What is the bottom line of 7 year old boys condemning and ridiculing girls? “I am too immature to contain my intense attraction to the feminine, so it is best for now for me to push away any feminine magnet in my midst. When I mature further, I may chase after what I have chased away. I may even use the same words like ‘I hate you’ but said with a ‘devilish’ smile, a lusty honesty, a playful non-chalance.”

Condemnation is simply revealed as a developmental stage. Those in the middle of that stage may not see that. To them, one part of the tree must be good and one part must be evil. They simply condemn condemnation, establishing behaviorally that they are still in that stage of condemnation.

Instead of condemning many branches as evil, they condemn the behavior of condemning as evil.
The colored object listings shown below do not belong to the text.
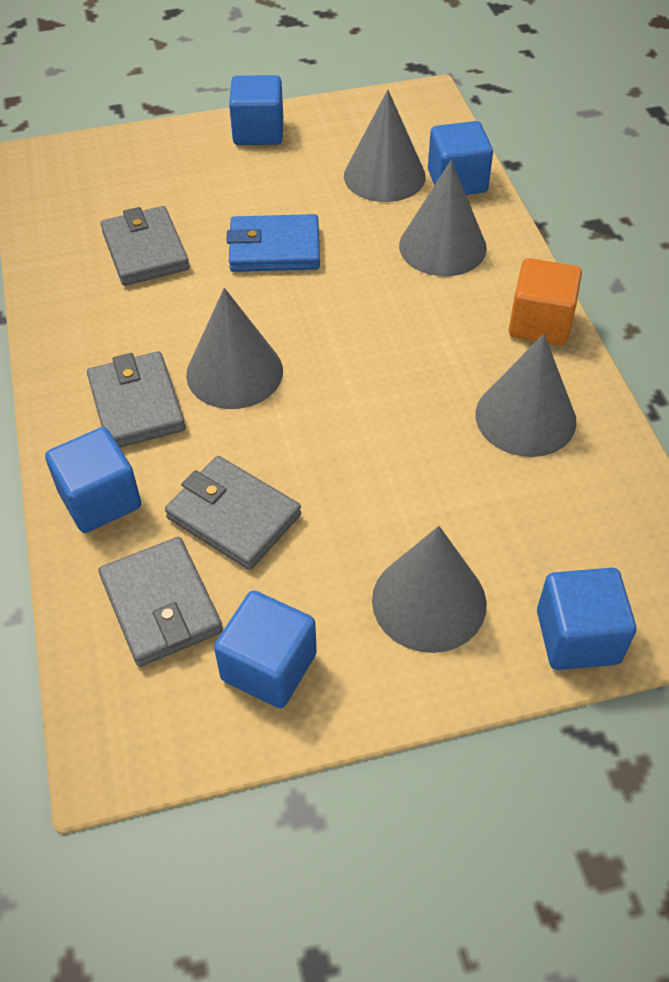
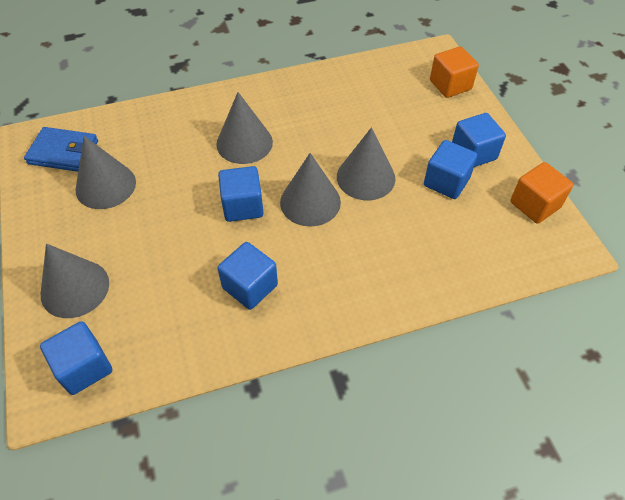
grey wallet: 4 -> 0
orange cube: 1 -> 2

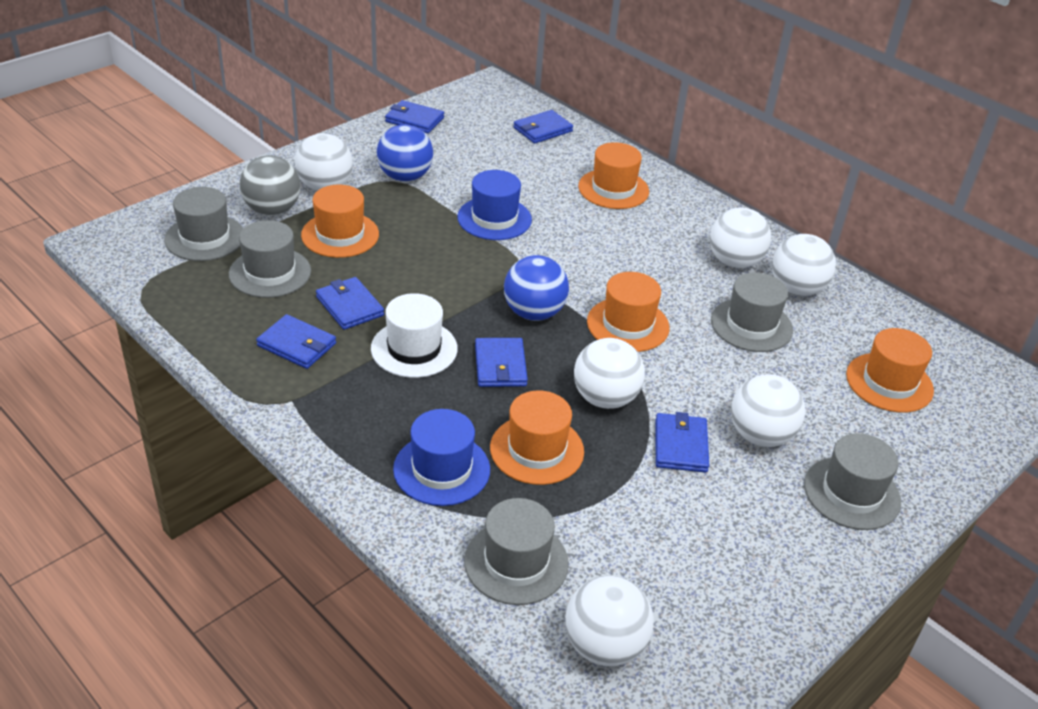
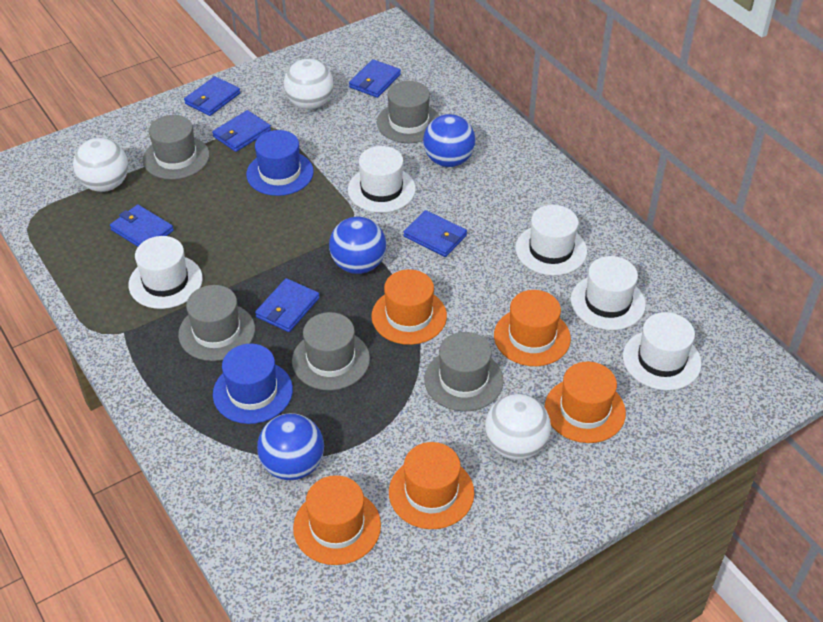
blue ball: 2 -> 3
grey ball: 1 -> 0
white ball: 6 -> 3
white hat: 1 -> 5

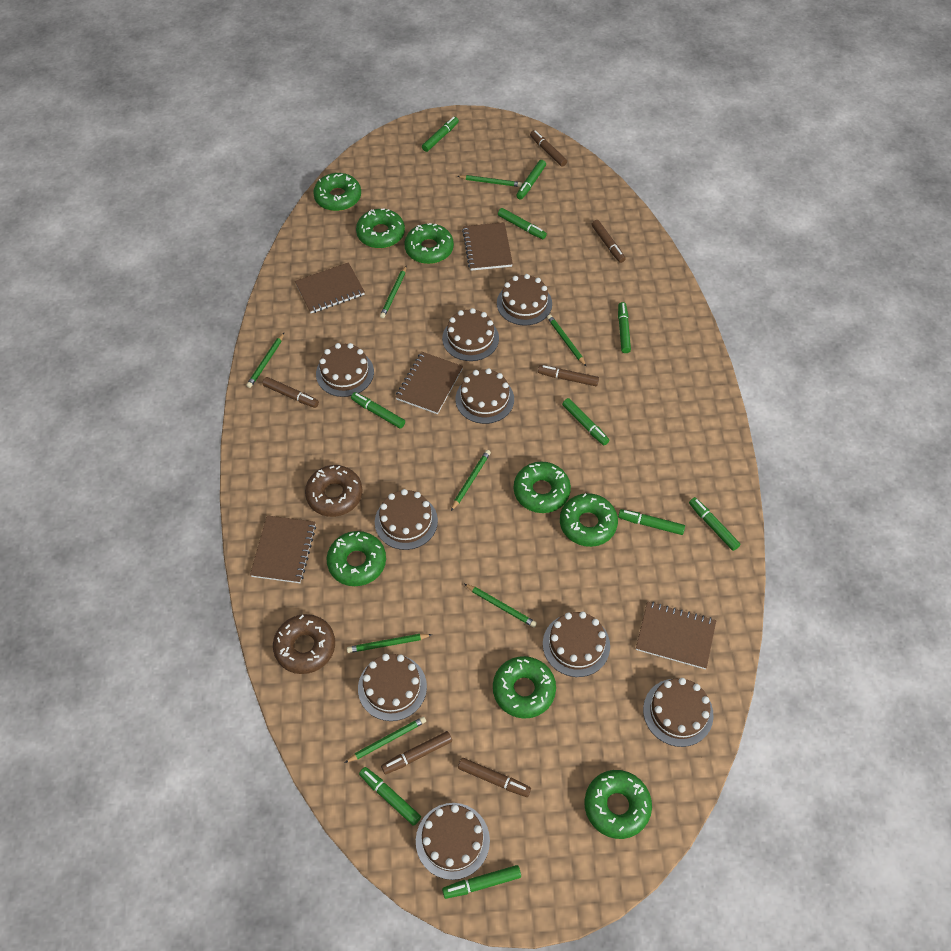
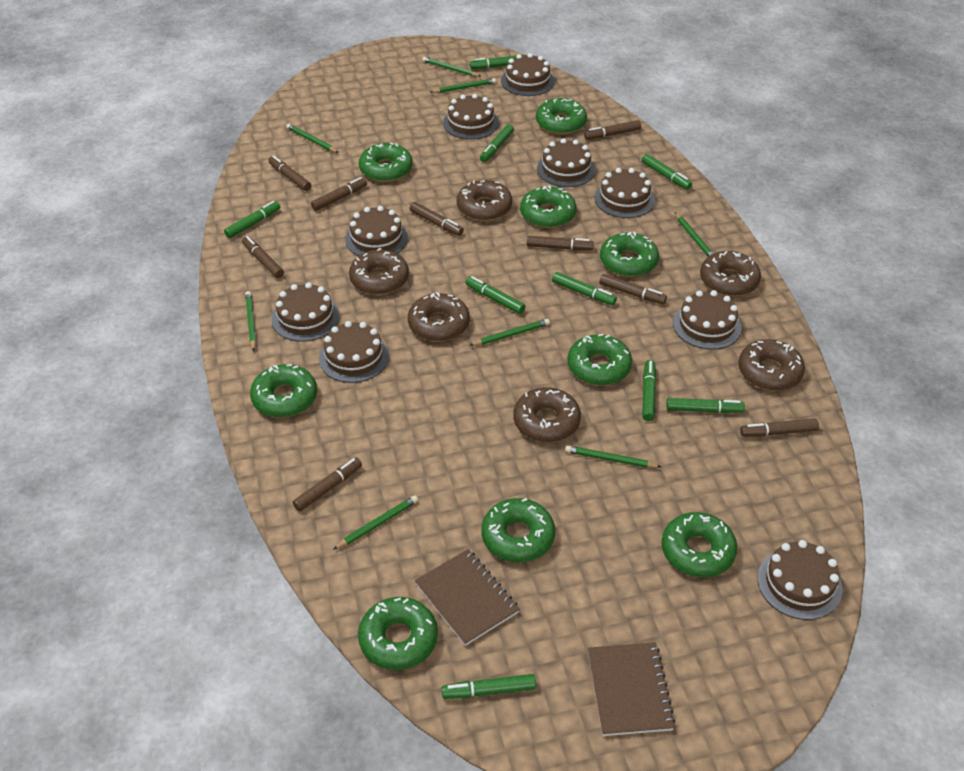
brown donut: 2 -> 6
brown marker: 6 -> 9
brown notebook: 5 -> 2
green donut: 8 -> 9
green marker: 10 -> 9

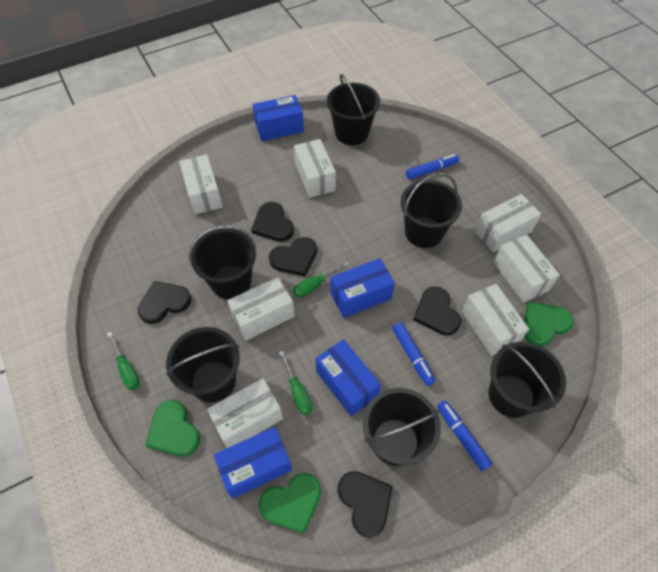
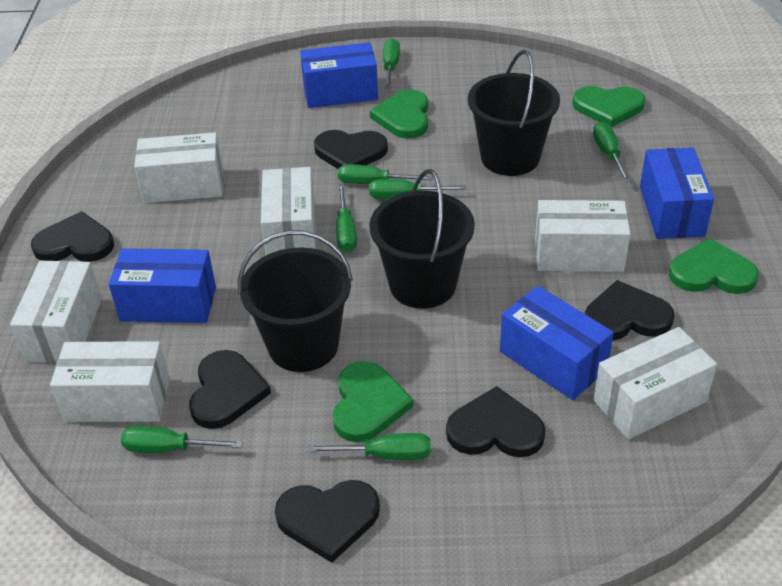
black bucket: 6 -> 3
black heart: 5 -> 6
blue marker: 3 -> 0
green heart: 3 -> 4
green screwdriver: 3 -> 7
white box: 7 -> 6

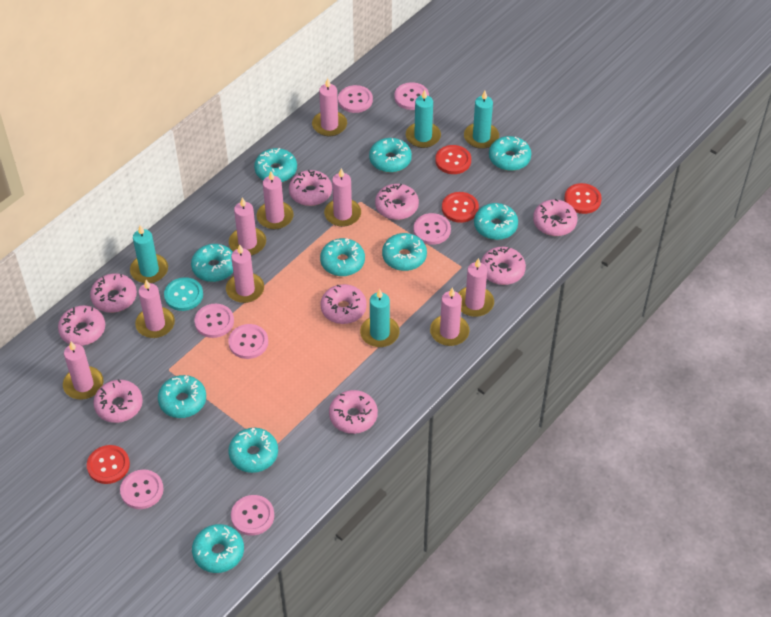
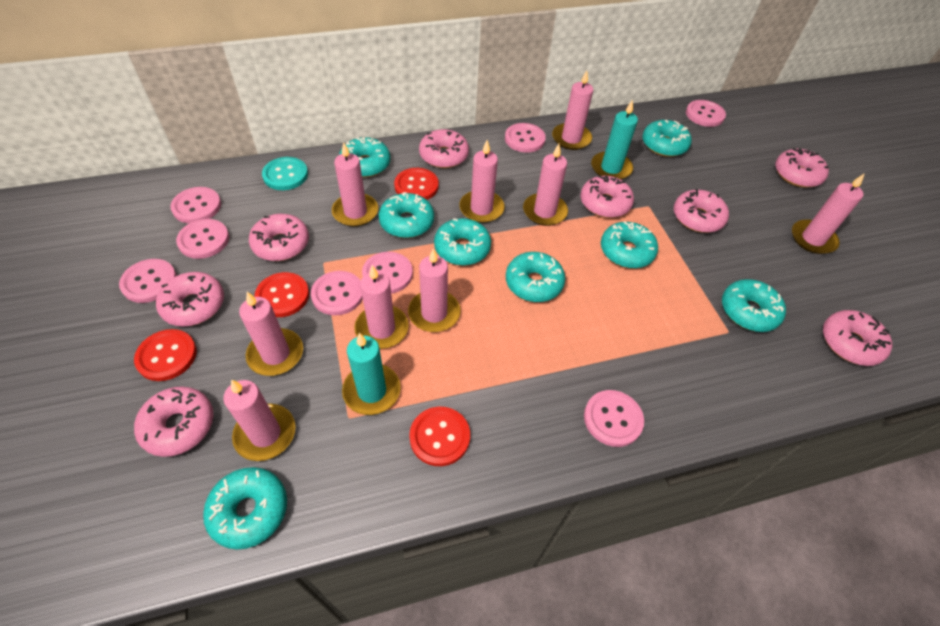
pink button: 7 -> 8
pink donut: 9 -> 8
turquoise candle: 4 -> 2
turquoise donut: 10 -> 8

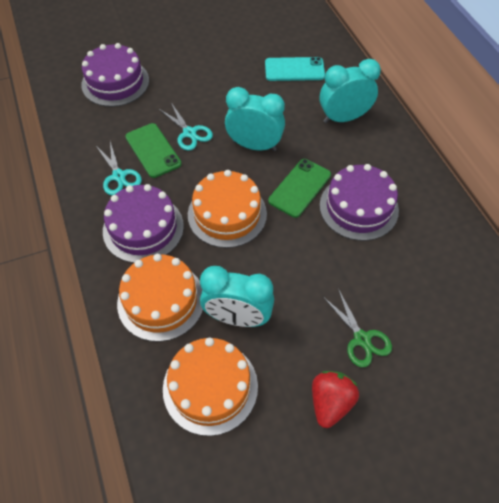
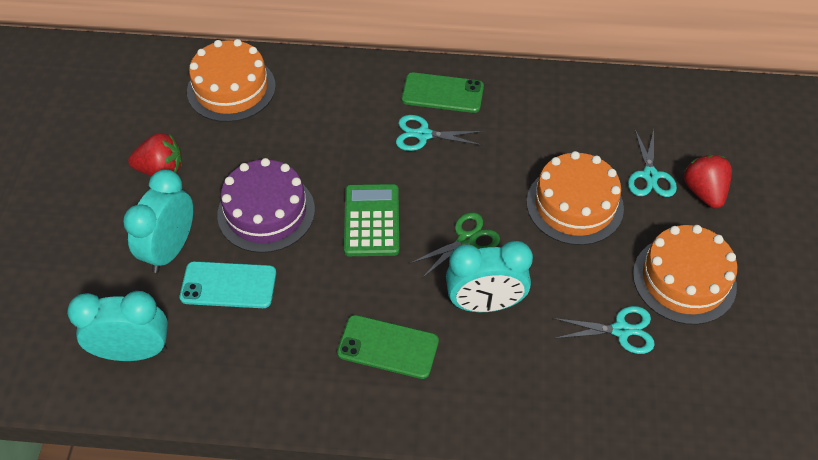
green calculator: 0 -> 1
purple cake: 3 -> 1
red strawberry: 1 -> 2
turquoise scissors: 2 -> 3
Again, that is the extreme of irony, of silliness, of vanity.

Upon recognizing this, the tree of life is revealed to be holy- complete. Then, unconditional love shifts from being a good idea that we may talk about until we are blue in the face to something we do, a behavior, the activity or process of loving. Every stage on the way to the process of unconditional loving is part of the process of unconditional loving, just as every stage on the way to being a butterfly IS itself already the process of the emergence of a butterfly.

Some caterpillars may go around condemning butterflies (or caterpillars). That may change nothing as to their future.

Words are trivia. Notice the energy patterns directly.

Caterpillars are part of the process that is butterfly. Yes, a butterfly is a PROCESS, a development, an activity, an act of God- which includes “caterpillar.”

Condemnation is part of the process of unconditional loving. Yes, unconditional loving is a PROCESS, a development, an activity, an act of God- which includes “condemning.”

Do not miss the forest for the tree. Or, if it fits for you, focus elsewhere and miss the forest for the tree! FINE, JUST BE THAT WAY! Either way, there is no forest except for a mutltide of trees.